It's always sad when somebody great that so many people admire passes away, but if there's anything that lessens the blow, it's hearing people talk about how much the dear departed meant to so many. That makes the passing of the great Richard Donner, the director of Superman, The Goonies, and the Lethal Weapon franchise, among so many others, a little easier to accept. It seems that every voice in Hollywood is speaking right now about how much they admired him, whether or not they ever worked with him.
Richard Donner died on Monday, July 5 at the age of 91. After directing primarily in television throughout the 1960s, Donner directed The Omen in 1976 and from there moved on to direct Christopher Reeve in Superman, a movie that would have lasting implications on Hollywood in ways that certainly nobody could have conceived of at the time. Among those paying tribute to Donner was the man who took up the mantle of Superman behind the camera, Zack Snyder.
While Richard Donner would make his name directing movies on the big screen, Donner got started in television and he would occasionally return there, directing episodes of Tales From the Crypt as late as 1992. He directed a lot of westerns, like The Rifleman and Have Gun, Will Travel, but he also directed several episodes of Rod Serling's original Twilight Zone, including many of its best known episodes. In 1962 he would direct Nightmare at 20,000 Feet, starring a then largely unknown William Shatner.
William Shatner wouldn't be the only major name that Richard Donner would work with before they were a household name. Star Wars star Mark Hamill joined the chorus of those remembering Richard Donner, as he also worked with the director, on a made-for-TV morality tale called Sarah T. - Portrait of a Teenage Alcoholic. Donner would go on to make The Omen afterwards, while Hamill would make Star Wars a couple years later.
While Superman and its sequel would be the superhero movies Richard Donner will forever be known for, they certainly weren't the only ones he would actually be involved with. Donner and his wife Lauren Shuler Donner would produce the original X-Men movie in 2000 as well as X-Men Origins: Wolverine in 2009. Hugh Jackman also posted his feelings, sending love to Donner's widow and remembering the director's love for rescuing dogs.
That first X-Men movie would also be a major movie for a man who would become an iconic producer in his own right. Kevin Feige's career with Marvel movies would begin with X-Men where he worked with the Donners. However, his connection to them predates even that, as Feige worked as an assistant to Lauren Shuler Donner for a time in the late 1990s.

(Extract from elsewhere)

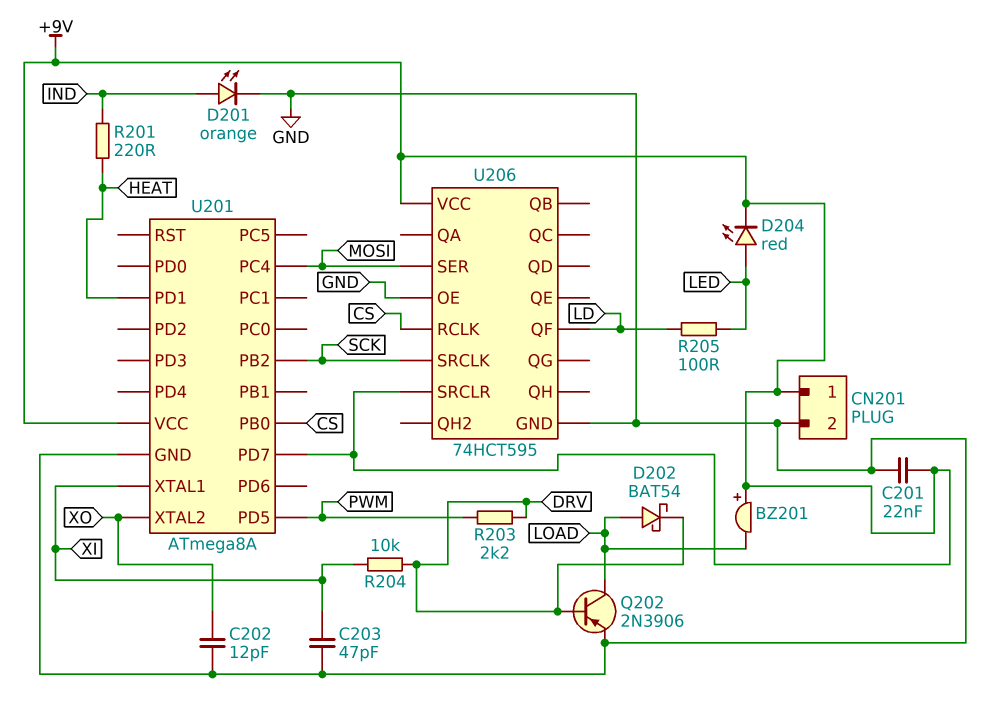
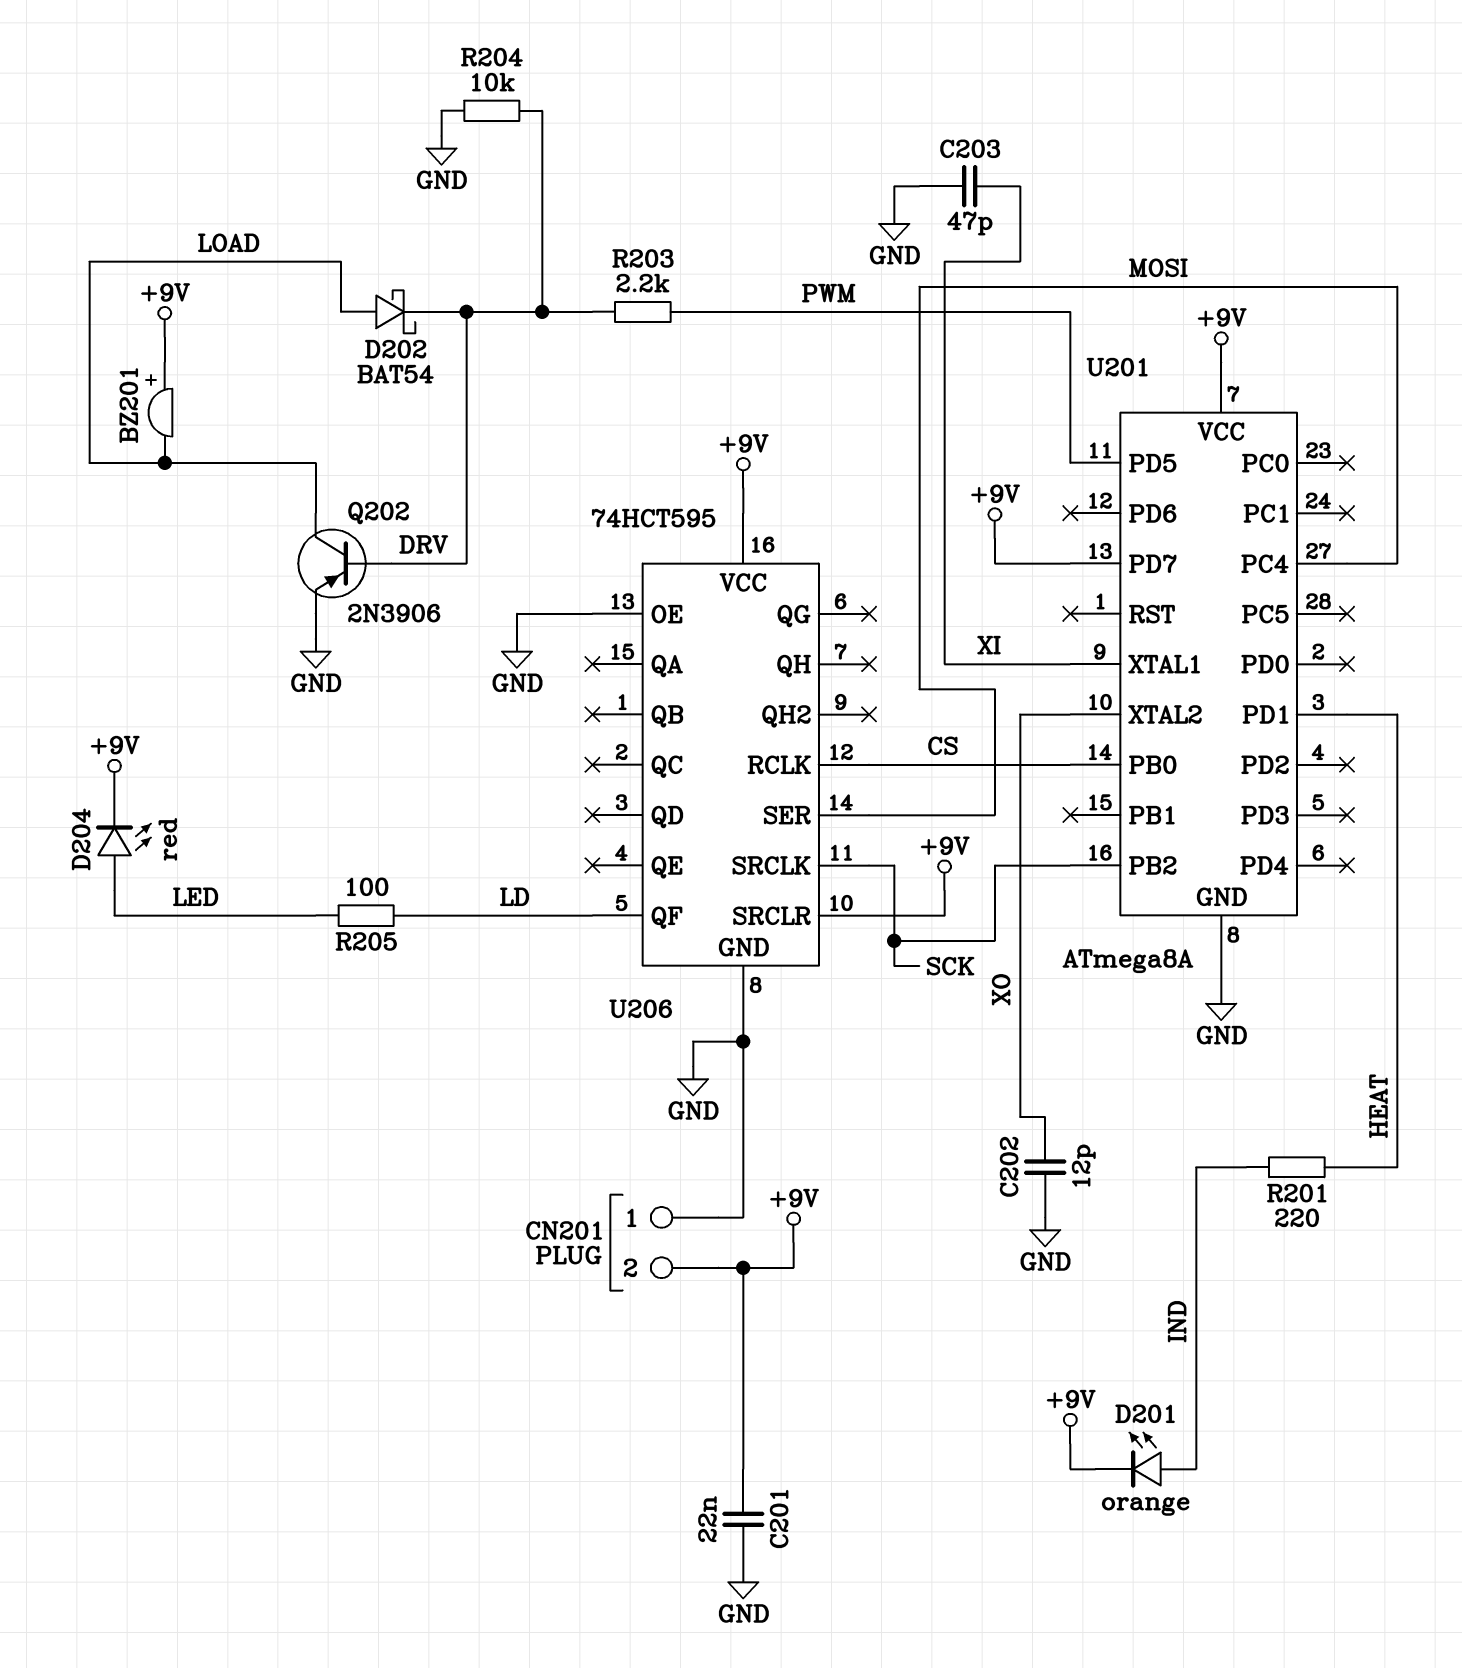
CN201 pin 1: +9V -> GND
CN201 pin 2: GND -> +9V
D201: LED orange (A IND, K GND) -> LED orange (A IND, K +9V)
R204: 10k (DRV, XI) -> 10k (DRV, GND)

If there's a movie even bigger than Superman in Richard Donner's career it has to be The Goonies. The film is something of a rite of passage and a film that it seems nearly every young person sees at one point growing up. The script would be one of the first films made from the work of a young Chris Columbus, who credits working with Donner on that film for teaching him how to work with writers after Columbus himself would become a director.
The cast of The Goonies have also reacted to the loss of their director. Sean Astin remembered what it was like working with the man at the age of 12, while Josh Brolin recalled what he called Donner's "perpetual awe."
Certainly, for a man who was part of so many iconic movies, Richard Donner was an inspiration for a host of future directors. One of those is Wonder Woman's Patty Jenkins, who knew Donner personally, but was just in awe of him professionally, considering he put together an impressive body of work in a remarkably short period of time.
For many the legacy of Richard Donner will be a man who could fly. For others it will be a childhood adventure, but it all started with an iconic horror movie, and for Scott Derrickson, it all started with a kid's terrifying smile.
Whether you love horror movies, superhero movies, action movies or family films, Richard Donner left his mark on all of them. The man may be gone, but his work will live on after him, likely inspiring future generations to follow in his footsteps.